Kritiker sehen schon allein durch die Überführung der Aufgaben in eine privatrechtliche Gesellschaft große Nachteile. Laura Valentukeviciute von der Organisation "Gemeingut in Bürgerhand" warnt: "Der Bundestag hat künftig kaum noch Einfluss- und Kontrollmöglichkeiten – und die Länder gar keine mehr."
Die Gefahr der Privatisierung sei keineswegs gebannt – komme aber aus einer anderen Richtung. Denn die öffentlich-privaten Partnerschaften (ÖPPs) bleiben auch nach der Grundgesetzänderung weiter möglich, werden aber begrenzt. Auf ganzen Autobahnnetzen sind sie verboten, erlaubt sind aber Einzelprojekte unter 100 Kilometer Länge.
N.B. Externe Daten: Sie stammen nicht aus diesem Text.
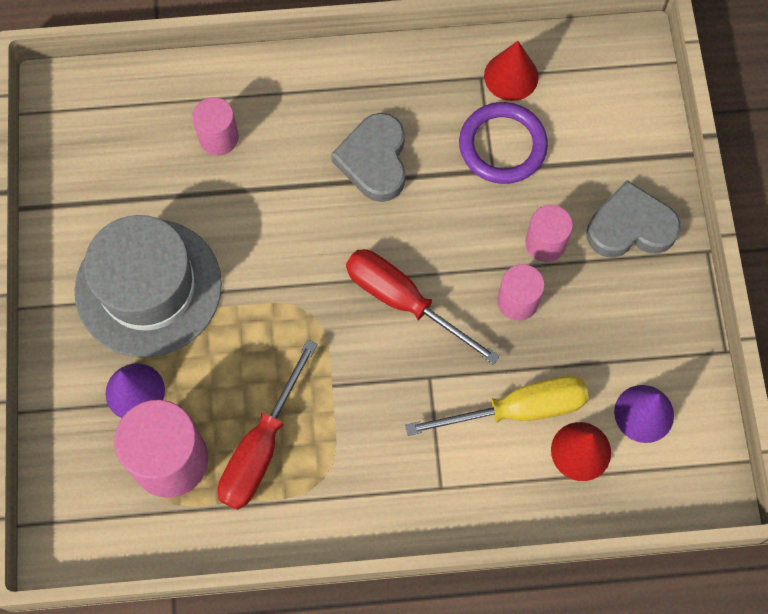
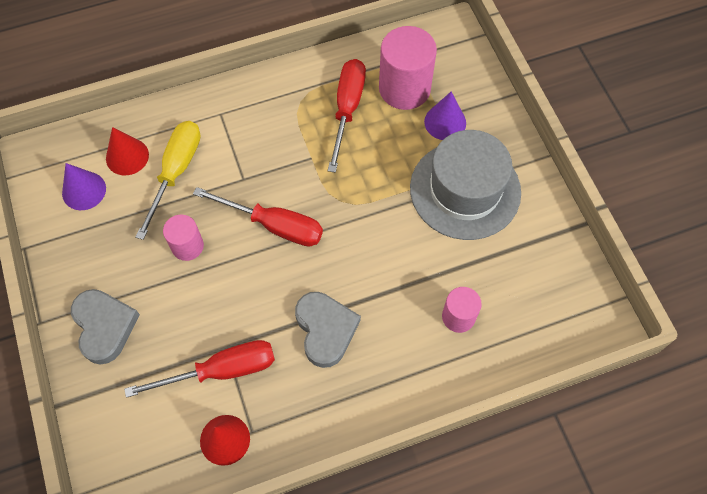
camera: 165 degrees right, 5 degrees down
(502, 145) = (221, 370): purple ring -> red screwdriver
(517, 409) = (176, 172): yellow screwdriver -> yellow screwdriver turned 135 degrees clockwise
(545, 243) = (172, 296): pink cylinder -> none
(630, 227) = (104, 326): grey heart -> grey heart turned 90 degrees counterclockwise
Toni Hofreiter, Fraktionsvorsitzender der Grünen im Bundestag, klagt ebenfalls an: "Union und SPD haben Schlupflöcher zur Privatisierung unserer Autobahnen geschaffen." Die Große Koalition erlaube mit den ÖPPs "eine kostspielige undurchsichtige Beteiligung von Großkonzernen an Bau und Betrieb von Autobahnen."